By Catherine Cone | 62 Am. U. L. Rev. 333 (2012)

The Supreme Court, in its 2011 decision in Ashcroft v. al-Kidd, closed the door under the Fourth Amendment on a material witness’s ability to argue that the government pretextually held the witness for individual investigation rather than for testimony in an upcoming criminal proceeding.  Although traditionally pretext was raised as a Fourth Amendment argument, a material witness can also claim pretext under the federal material witness statute by arguing that detaining officers did not comply with the statute, and thus, avoid the constitutional argument altogether.  In al-Kidd, the Court did not address whether a material witness can instead argue pretext through the federal material witness statute directly.

Regardless of whether the country is in the immediate aftermath of an attack on its national security, like the 9/11 attacks, or in peacetime, the concerns that arose in relation to witnesses who were pretextually held following 9/11 are equally applicable.  These concerns relate to the justification of a witness’s incarceration and include the government’s misrepresentation of how “material” a witness actually is to a criminal proceeding and the genuine flight risk a material witness poses.

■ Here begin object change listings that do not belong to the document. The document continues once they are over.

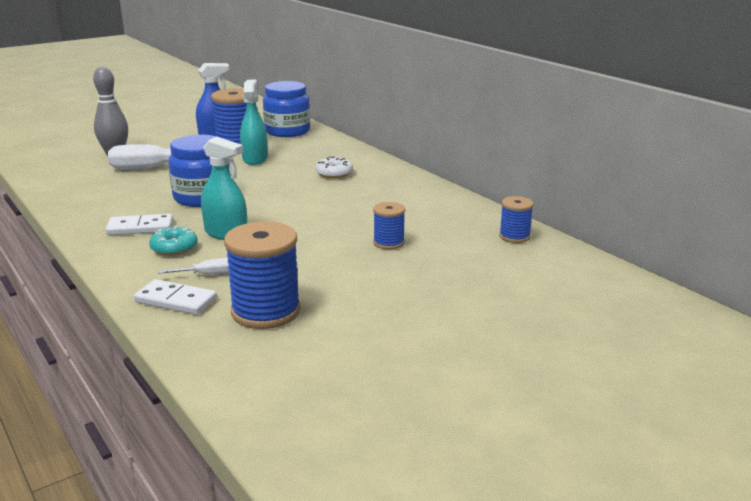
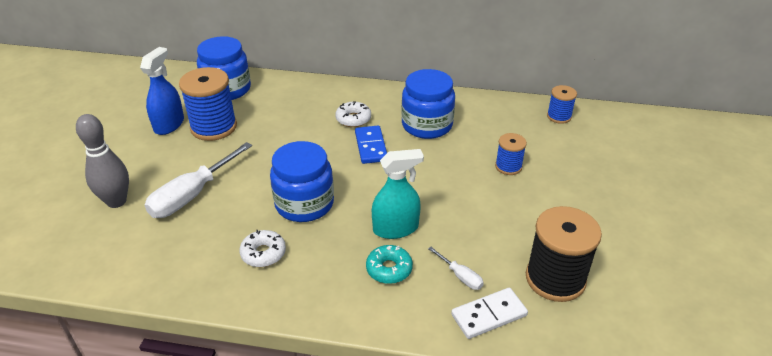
camera: 45 degrees left, 15 degrees up
(128, 207) = (263, 253): none -> white donut
(140, 228) = (321, 268): white domino -> none
(206, 274) = (460, 276): white screwdriver -> white screwdriver turned 105 degrees clockwise
(255, 159) = (261, 136): turquoise spray bottle -> none
(266, 311) = (555, 279): blue spool -> black spool
(311, 190) = (371, 146): none -> blue domino
(381, 197) = (427, 125): none -> blue jar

To protect against the reality of these concerns, courts should read a higher standard into the federal material witness statute before authorizing a warrant to detain a material witness.  Today, in order to detain a material witness pursuant to the statute, the government must meet the plain terms of the materiality and impracticability requirements; however, courts have not definitively determined the evidentiary standard used to assess whether those terms have been met.  Therefore, the door is still open for discussion concerning the evidentiary burden the government should be required to meet to legally detain a material witness under the statute.